Mamma Mia! Here We Go Again (2018) Review

Time: 114 Minutes
Age Rating: 120px-OFLCN_-_PG.svg[1] Contains sexual references
Cast:
Amanda Seyfried as Sophie Sheridan
Meryl Streep as Donna Sheridan
Lily James as Young Donna
Dominic Cooper as Sky
Christine Baranski as Tanya Chesham-Leigh
Jessica Keenan Wynn as Young Tanya
Julie Walters as Rosie Mulligan
Alexa Davies as Young Rosie
Pierce Brosnan as Sam Carmichael
Jeremy Irvine as Young Sam
Colin Firth as Harry Bright
Hugh Skinner as Young Harry
Stellan Skarsgård as Bill Anderson
Josh Dylan as Young Bill
Cher as Ruby Sheridan
Andy García as Fernando Cienfuegos
Director: Ol Parker

In 1979 young Donna (Lily James), Tanya (Jessica Keenan Wynn) and Rosie (Alexa Davies) graduate from Oxford University — leaving Donna free to embark on a series of adventures throughout Europe.
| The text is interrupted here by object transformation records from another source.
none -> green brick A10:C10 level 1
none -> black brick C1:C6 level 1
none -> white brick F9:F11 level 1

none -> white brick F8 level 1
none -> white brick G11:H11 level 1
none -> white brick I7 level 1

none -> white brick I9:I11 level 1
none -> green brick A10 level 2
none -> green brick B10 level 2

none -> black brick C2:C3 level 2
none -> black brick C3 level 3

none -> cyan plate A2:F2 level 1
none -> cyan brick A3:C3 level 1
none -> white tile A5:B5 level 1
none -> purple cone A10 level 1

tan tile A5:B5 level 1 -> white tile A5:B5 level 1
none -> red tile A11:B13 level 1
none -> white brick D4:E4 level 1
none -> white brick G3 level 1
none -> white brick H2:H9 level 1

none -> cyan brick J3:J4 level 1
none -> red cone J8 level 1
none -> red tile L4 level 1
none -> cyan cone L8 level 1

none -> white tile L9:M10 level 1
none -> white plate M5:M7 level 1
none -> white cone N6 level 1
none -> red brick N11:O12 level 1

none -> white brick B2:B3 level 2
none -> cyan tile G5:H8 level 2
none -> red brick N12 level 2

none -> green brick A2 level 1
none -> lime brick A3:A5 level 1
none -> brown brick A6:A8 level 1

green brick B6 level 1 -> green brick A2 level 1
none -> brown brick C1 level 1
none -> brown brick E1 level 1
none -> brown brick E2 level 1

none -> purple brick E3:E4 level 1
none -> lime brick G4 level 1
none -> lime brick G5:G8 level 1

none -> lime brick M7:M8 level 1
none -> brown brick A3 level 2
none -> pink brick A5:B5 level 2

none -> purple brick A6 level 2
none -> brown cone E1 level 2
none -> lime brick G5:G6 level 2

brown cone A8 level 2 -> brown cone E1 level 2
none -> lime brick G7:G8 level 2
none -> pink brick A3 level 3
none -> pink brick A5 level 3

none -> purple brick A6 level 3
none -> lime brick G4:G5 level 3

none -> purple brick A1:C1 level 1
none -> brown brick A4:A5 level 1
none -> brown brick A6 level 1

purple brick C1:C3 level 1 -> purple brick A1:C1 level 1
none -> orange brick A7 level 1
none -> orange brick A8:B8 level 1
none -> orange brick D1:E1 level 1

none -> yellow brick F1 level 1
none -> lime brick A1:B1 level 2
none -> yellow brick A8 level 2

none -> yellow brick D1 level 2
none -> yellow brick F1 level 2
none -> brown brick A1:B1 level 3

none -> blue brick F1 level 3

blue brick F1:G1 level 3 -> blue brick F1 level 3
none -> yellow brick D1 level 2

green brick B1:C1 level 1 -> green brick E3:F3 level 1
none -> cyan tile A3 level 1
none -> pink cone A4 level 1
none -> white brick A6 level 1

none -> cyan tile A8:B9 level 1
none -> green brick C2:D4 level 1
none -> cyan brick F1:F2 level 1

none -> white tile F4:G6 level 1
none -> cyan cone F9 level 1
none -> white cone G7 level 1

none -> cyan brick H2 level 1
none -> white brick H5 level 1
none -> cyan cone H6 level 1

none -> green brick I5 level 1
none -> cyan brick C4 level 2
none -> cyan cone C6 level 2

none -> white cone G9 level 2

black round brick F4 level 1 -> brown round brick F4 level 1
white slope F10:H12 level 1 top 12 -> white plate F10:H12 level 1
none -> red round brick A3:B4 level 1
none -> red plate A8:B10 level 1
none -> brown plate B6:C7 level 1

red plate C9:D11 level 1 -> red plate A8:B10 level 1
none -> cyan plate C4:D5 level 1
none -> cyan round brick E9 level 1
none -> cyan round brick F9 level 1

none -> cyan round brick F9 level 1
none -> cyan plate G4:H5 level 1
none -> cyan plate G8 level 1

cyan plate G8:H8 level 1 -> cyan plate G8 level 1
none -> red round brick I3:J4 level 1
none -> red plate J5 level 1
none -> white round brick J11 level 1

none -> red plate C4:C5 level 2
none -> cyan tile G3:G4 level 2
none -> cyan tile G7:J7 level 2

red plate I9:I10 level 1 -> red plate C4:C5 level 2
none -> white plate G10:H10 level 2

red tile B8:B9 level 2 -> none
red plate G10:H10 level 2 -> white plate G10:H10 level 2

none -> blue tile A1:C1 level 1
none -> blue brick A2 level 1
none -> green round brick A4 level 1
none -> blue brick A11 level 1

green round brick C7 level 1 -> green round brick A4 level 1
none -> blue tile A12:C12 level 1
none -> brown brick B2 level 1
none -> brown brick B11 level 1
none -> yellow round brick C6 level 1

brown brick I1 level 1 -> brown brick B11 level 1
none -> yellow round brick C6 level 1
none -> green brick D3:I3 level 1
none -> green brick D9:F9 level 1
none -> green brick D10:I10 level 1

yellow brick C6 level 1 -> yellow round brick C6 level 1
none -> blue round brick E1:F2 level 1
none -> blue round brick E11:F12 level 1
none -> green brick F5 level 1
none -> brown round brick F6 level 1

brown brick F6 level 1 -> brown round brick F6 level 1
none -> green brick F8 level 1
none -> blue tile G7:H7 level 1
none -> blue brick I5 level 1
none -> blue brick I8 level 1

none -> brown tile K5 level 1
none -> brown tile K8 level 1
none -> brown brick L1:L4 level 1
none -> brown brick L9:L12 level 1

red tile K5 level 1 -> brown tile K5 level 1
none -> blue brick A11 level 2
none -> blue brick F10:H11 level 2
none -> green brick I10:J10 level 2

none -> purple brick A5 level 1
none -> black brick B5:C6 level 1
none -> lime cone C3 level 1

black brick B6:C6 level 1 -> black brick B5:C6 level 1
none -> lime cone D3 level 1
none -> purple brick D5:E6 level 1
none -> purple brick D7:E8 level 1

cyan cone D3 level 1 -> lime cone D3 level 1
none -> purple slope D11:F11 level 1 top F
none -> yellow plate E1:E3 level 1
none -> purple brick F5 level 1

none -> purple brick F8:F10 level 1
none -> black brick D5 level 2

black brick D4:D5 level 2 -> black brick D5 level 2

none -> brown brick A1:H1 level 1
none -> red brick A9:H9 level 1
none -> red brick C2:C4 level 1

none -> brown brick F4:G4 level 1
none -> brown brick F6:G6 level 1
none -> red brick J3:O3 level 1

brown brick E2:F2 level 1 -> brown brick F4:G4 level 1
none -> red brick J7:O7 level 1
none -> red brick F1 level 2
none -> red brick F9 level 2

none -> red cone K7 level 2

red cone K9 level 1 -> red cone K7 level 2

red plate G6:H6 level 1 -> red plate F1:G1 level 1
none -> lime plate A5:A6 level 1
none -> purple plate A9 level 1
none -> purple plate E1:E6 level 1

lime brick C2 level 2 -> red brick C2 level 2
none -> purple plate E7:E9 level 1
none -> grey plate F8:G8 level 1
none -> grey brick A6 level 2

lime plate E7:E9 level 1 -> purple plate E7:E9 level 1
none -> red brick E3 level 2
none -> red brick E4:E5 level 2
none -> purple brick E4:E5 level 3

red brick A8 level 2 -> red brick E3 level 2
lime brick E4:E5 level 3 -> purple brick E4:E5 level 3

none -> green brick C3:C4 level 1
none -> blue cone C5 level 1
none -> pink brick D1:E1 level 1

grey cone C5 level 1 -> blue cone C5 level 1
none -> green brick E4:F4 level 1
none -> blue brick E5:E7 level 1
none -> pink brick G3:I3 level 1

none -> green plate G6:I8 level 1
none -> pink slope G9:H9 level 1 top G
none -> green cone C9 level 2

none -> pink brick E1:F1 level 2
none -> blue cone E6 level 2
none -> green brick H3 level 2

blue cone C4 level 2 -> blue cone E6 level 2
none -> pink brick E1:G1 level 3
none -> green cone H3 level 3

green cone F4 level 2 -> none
On her journeys, she makes the acquaintances of Harry (Hugh Skinner), Bill (Josh Dylan) and Sam (Jeremy Irvine) — the latter whom she falls in love with, but he’s also the man who breaks her heart. In the present day, Donna’s pregnant daughter, Sophie (Amanda Seyfried), dreams of renovating a taverna while reuniting with her mother’s old friends and boyfriends on the Greek island of Kalokairi.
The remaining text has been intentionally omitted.